Die Auseinandersetzungen mit der Spezialeinheit dauerten eine Woche bis zum 9. Januar. Viele wurden dabei verletzt, sechs Personen starben. «Wir haben aufgehört, die Verwundeten zu zählen», sagt der Pfleger Nedschib Nemri im lokalen Spital. «Und viele sind gar nicht erst hierhergekommen.» Im Behandlungsraum des schlecht ausgestatteten Spitals warten noch andere Opfer der Polizei. Ein junger Mann hebt seinen Pullover und zeigt eine genähte, zwanzig Zentimeter lange Bauchwunde. «Als er einen der Toten wegtragen wollte, wurde er angeschossen», sagt Pfleger Nemri. Dasselbe passierte zwei anderen. Sie hatten mehr Glück: Die Schüsse trafen sie im Oberschenkel respektive in der Leiste. Geld für Medikamente hat keiner von den dreien.

«Eine Untersuchung der Ereignisse hat es bisher nicht gegeben», sagt Spitaldirektor Brahim Dhonafi. «Sie sind der Erste, der danach fragt.» In einem Notizbuch stehen die Namen der Toten und eine Beschreibung ihrer Verletzungen. Der Direktor hat zudem festgehalten, welche Verwundungen es bei den Protesten gegeben hat – nach Tagen katalogisiert. «Schwere Verwundungen gab es nicht nur durch Schüsse, sondern auch durch Gummigeschosse und Tränengas.»

Die BewohnerInnen von Thala stehen unter Schock. Sie sind aufgebracht und schimpfen auf die neue Regierung, in der noch immer Mitglieder von Ben Alis Partei RCD vertreten sind (vgl. Interview auf der nächsten Seite). Auf der Strasse wird man sofort von Menschen umringt, die auf ihren Handys Videos und Bilder von den Toten und Verletzten zeigen. Wieder andere zeigen ihre Wunden. Sie erzählen davon, wie die Polizisten den Ort geplündert haben. Alle wollen ihre Geschichte über das erlittene Unrecht loswerden. «Das ist keine Jasmin-Revolution, wie viele Medien schreiben», ruft ein Mann zornig. «Das ist die Revolution des Blutes.»

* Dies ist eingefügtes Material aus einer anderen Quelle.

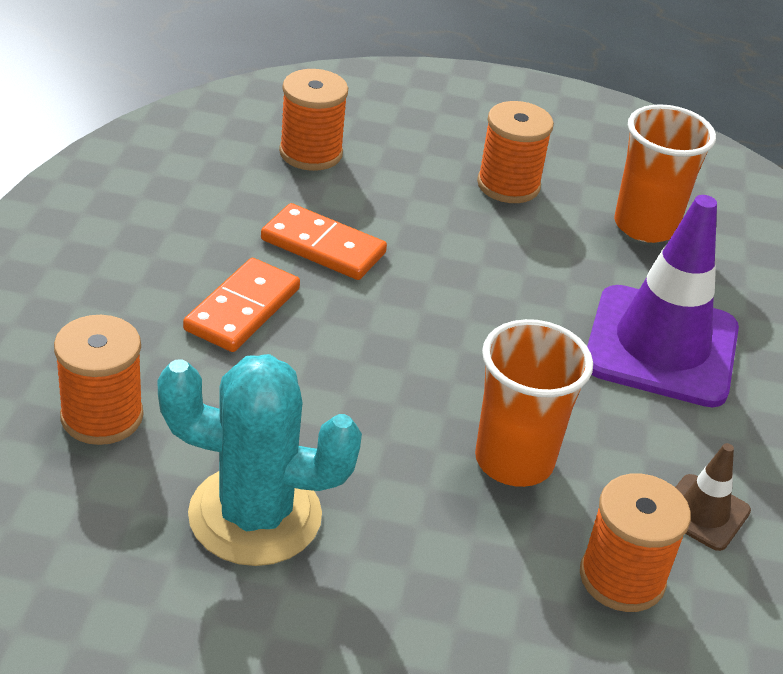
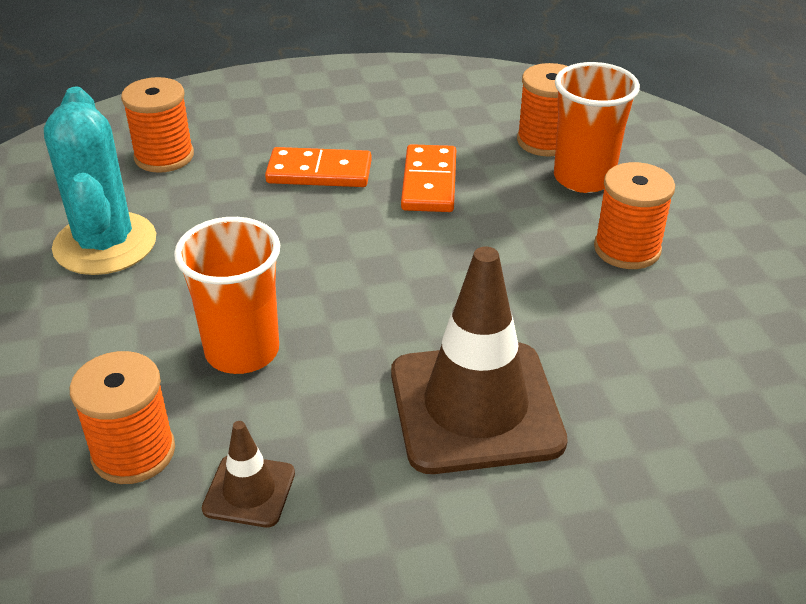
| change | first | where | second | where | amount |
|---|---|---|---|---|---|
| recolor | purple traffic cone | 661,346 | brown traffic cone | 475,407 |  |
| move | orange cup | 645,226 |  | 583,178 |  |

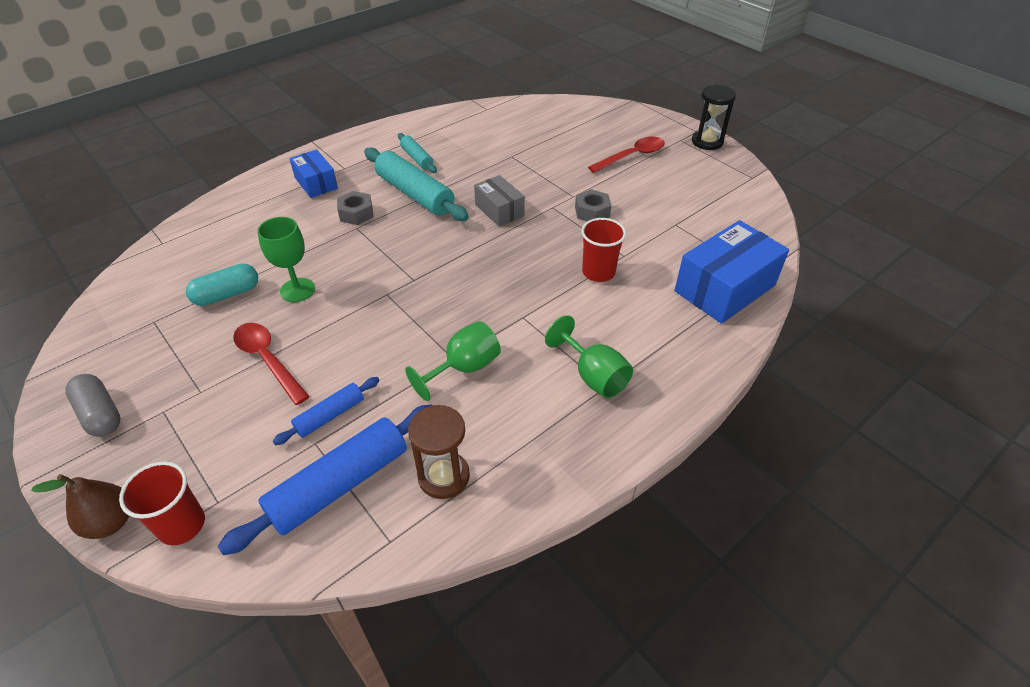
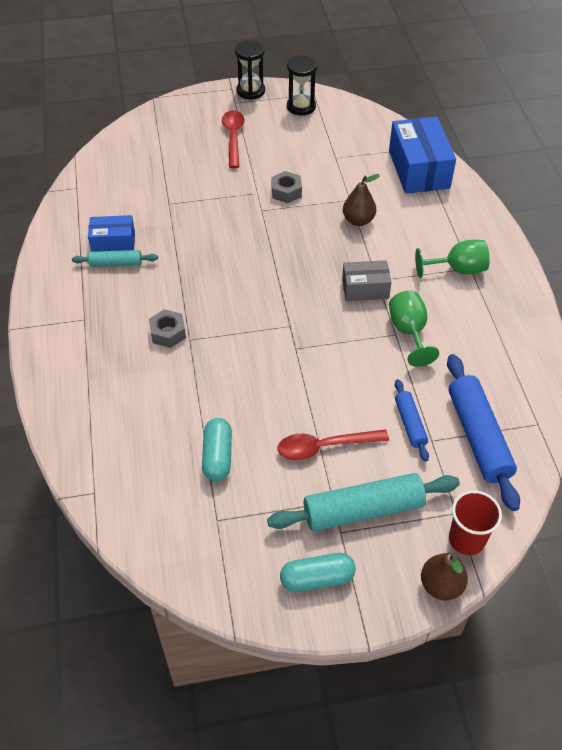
| change | first | where | second | where | amount |
|---|---|---|---|---|---|
| move | blue box | 316,183 |  | 113,243 |  |
| move | turquoise rolling pin | 415,194 |  | 363,510 |  |
| recolor | grey capsule | 100,414 | turquoise capsule | 317,578 |  |
| insert |  |  | black hourglass | 301,107 |  |
| move | grey box | 499,210 |  | 365,289 |  |
| replace | red cup | 598,272 | brown pear | 358,220 |  |
| delete | green goblet | 297,290 |  |  |  |
| delete | brown hourglass | 444,476 |  |  |  |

Auf der Rückfahrt schweigen wir lange. Dschelassi ist sichtlich betroffen. «Ich habe, wie viele, alles auf Facebook mitverfolgt.» Doch das Leiden und das Elend der Menschen mit eigenen Augen zu sehen, sei etwas ganz anderes. «Es ist bedrückend. Und doch habe ich gesehen, dass die Menschen ihre Kraft noch nicht verloren haben.»

Wenige Kilometer nach Thala passieren wir in Tejerouine eine Ansammlung von Menschen, die gegen die neue Regierung demonstriert. Dschelassi winkt den Protestierenden zu und wirkt erleichtert. «Es geht weiter. Wir hören nicht auf, bis alle ehemaligen Ben-Ali-Leute aus dem Kabinett verschwunden sind.»